The paintings of Jason Kowalski lure viewers through crumbling buildings, rusted trucks and drooping signs.
The artist is fascinated by objects with a past.
The Colorado-based Kowalski is making his Santa Fe debut at LewAllen Galleries.
Close observers will find shadows and hints of handwritten notes, old postcards and magazine ads within Kowalski’s mottled surfaces. Aged neon signs spring from hotels and cafes. The artist depicts his subjects with a respect bordering on veneration.

He says it all started when he was still in college at California’s Laguna College of Art and Design in 2006-07. He traveled around the West, from Montana to Texas, spotting and photographing dilapidated buildings – old bowling alleys, abandoned filling stations and sun-bleached roadside eateries.
“I’ve always had an appreciation for Americana and all things old, going back to a childhood filled with antiques,” Kowalski said in a telephone interview from Monument, Colorado. “We did a lot of small town antique shopping.”

Born in Boynton Beach, Florida, Kowalski spent much of his childhood in Eau Claire, Wisconsin after his family moved there when he was 9.
“I always wanted to be an artist of some sort, but I didn’t know what,” he said. “Going to school was huge.”
He trained as a figure painter at Laguna, bolstering him with a solid foundation as he settled into realism and landscape.
After graduation, a Santa Monica gallery offered him his first solo show. It sold out in a week. Soon additional galleries came calling.
He knows how lucky he is.
“I just love history and nostalgia,” he said.

His imagery evokes a spirit of resilience even as his architectural subjects erode and change with age. His affectionate treatment of these forgotten places gestures toward a shared sense of American memory. The addition of collage invites the viewer to further appreciate the richness of history.
“It’s almost like a ghost image,” Kowalski said.

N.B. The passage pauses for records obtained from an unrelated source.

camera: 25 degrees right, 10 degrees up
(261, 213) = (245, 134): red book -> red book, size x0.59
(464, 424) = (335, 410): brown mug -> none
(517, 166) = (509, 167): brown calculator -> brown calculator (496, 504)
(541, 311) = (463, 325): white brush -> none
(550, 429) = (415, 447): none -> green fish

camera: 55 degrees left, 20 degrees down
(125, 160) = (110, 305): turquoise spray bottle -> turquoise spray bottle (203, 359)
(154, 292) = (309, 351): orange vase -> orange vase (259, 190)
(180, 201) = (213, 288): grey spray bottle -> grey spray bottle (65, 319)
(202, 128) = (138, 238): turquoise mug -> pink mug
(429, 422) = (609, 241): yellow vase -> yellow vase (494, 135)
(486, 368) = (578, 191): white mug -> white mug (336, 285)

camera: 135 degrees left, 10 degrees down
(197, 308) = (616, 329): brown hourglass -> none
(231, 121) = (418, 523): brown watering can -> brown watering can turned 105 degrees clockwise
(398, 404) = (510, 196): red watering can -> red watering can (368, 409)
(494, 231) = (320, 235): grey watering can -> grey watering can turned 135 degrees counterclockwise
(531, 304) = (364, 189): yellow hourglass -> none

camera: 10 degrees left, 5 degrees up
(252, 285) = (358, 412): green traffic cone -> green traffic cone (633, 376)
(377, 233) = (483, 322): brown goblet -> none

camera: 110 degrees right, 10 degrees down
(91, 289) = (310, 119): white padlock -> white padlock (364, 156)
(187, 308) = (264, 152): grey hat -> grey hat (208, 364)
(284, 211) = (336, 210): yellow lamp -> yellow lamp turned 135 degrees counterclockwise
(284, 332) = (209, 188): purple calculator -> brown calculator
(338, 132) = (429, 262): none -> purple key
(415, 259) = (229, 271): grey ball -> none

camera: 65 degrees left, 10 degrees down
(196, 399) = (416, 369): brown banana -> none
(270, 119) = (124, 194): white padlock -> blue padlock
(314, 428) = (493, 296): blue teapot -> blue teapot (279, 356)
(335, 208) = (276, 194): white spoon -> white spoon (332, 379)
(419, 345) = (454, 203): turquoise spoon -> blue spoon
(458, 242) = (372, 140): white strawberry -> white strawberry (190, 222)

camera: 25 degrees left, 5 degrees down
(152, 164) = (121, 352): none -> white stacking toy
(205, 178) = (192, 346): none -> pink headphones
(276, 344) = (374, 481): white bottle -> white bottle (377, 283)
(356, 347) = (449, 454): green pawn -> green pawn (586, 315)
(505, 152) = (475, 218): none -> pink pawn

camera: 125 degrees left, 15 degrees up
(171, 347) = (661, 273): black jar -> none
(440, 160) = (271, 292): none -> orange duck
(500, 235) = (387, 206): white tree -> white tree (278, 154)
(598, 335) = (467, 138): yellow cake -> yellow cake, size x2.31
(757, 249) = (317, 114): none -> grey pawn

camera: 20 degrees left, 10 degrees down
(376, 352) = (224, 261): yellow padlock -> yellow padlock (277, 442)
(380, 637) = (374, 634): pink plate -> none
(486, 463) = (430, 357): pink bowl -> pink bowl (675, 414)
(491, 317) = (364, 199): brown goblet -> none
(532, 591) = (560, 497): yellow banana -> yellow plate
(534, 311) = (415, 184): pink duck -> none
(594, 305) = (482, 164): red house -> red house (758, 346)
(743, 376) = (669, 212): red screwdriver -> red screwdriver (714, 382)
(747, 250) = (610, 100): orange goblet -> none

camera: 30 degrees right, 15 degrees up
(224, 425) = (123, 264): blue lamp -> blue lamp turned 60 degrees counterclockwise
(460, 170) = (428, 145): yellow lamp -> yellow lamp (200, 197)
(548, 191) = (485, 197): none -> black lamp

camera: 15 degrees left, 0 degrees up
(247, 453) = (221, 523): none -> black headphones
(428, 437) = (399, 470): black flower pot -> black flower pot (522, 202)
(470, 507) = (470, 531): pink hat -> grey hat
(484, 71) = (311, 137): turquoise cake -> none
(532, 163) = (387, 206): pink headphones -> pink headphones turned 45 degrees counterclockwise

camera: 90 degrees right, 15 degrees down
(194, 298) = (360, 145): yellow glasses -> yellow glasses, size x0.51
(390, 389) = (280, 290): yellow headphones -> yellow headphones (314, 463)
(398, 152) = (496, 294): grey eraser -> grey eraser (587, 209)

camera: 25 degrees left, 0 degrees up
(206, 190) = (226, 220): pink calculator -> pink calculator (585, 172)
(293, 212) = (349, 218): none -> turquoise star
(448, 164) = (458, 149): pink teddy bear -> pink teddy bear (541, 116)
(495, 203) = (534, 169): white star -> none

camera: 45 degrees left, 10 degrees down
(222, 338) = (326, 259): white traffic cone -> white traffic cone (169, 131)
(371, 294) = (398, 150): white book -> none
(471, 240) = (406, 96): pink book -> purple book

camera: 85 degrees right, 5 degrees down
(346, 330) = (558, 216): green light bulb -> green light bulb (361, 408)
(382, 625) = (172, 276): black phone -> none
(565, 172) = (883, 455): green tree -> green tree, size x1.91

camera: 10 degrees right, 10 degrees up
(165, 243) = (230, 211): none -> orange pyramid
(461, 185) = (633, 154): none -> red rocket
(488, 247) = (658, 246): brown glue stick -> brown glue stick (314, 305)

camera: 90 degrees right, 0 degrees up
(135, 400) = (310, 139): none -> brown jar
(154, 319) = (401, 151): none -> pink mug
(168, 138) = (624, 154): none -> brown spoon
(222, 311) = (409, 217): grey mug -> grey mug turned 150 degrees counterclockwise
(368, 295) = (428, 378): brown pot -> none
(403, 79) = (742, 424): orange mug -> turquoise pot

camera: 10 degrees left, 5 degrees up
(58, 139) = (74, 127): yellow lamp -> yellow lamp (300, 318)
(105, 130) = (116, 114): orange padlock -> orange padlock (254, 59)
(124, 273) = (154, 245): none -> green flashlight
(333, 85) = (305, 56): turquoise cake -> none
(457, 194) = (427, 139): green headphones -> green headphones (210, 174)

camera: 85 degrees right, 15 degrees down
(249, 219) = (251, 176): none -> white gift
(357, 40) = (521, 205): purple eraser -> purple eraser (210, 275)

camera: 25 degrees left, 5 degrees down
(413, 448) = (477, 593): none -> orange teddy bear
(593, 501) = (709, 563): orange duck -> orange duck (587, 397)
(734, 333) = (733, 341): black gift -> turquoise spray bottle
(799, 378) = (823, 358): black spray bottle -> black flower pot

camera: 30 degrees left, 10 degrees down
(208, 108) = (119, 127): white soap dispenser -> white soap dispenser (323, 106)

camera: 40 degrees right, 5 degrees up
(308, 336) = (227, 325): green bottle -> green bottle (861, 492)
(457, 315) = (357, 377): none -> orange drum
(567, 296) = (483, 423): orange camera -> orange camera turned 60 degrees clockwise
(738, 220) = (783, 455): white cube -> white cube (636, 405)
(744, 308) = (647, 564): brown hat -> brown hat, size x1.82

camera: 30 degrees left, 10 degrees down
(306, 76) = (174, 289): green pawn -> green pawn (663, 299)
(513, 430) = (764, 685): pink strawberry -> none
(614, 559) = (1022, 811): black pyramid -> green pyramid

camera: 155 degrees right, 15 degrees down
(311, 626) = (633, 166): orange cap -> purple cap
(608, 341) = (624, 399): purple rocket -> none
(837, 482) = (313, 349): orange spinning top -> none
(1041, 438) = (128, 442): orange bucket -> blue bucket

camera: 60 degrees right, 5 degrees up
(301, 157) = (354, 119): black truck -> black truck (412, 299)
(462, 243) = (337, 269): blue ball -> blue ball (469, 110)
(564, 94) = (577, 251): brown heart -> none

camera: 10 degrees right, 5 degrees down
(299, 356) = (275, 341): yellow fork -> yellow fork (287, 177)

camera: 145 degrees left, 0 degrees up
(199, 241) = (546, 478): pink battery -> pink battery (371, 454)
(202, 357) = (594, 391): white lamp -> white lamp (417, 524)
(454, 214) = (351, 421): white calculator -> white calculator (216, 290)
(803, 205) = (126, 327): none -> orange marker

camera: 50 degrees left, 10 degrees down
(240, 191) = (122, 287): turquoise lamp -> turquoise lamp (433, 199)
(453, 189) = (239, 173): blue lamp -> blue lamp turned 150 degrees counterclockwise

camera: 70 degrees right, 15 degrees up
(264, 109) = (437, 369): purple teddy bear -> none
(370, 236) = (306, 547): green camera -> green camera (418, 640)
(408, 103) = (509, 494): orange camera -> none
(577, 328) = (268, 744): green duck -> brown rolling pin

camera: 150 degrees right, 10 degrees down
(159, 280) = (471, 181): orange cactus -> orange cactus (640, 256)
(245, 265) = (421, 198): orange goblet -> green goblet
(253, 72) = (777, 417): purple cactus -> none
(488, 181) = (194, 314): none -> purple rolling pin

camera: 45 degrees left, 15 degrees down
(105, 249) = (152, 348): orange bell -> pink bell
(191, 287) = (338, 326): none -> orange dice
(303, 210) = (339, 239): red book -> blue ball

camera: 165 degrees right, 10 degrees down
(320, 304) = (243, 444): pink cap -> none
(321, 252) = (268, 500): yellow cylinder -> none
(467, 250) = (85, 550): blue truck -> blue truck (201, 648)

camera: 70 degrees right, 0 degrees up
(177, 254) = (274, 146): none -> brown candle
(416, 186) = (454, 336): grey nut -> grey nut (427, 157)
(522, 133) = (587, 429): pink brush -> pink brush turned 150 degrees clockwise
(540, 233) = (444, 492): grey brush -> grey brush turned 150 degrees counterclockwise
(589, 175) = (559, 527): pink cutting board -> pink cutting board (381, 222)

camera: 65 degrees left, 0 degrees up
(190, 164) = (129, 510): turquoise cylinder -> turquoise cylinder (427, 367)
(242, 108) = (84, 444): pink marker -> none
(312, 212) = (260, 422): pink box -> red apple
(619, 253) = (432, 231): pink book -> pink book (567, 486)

He lifts from a large box of postcards left to him by his grandparents. He scours antique stores; friends also add to the ephemera. Old stamps and aging maps also appear.
“I like to represent what’s really there,” he said. “I want to tell the story of what these places look like now.”
After a stop in Tucumcari, he completed paintings of the old Sahara Lounge. On a recent trip to Albuquerque, he spotted the sign lying in an alleyway.
“One day it’s there and the next day it’s gone,” he said, “so I act quick.”
Soaring California housing prices drove the move to Colorado.
“Southern California got a little bit stifling,” Kowalski said, “because of all the people and the concrete. We wanted something that was a mix of West Coast mentality and the Midwest.”
Kowalski also shows his work at galleries in Palm Desert and Laguna Beach.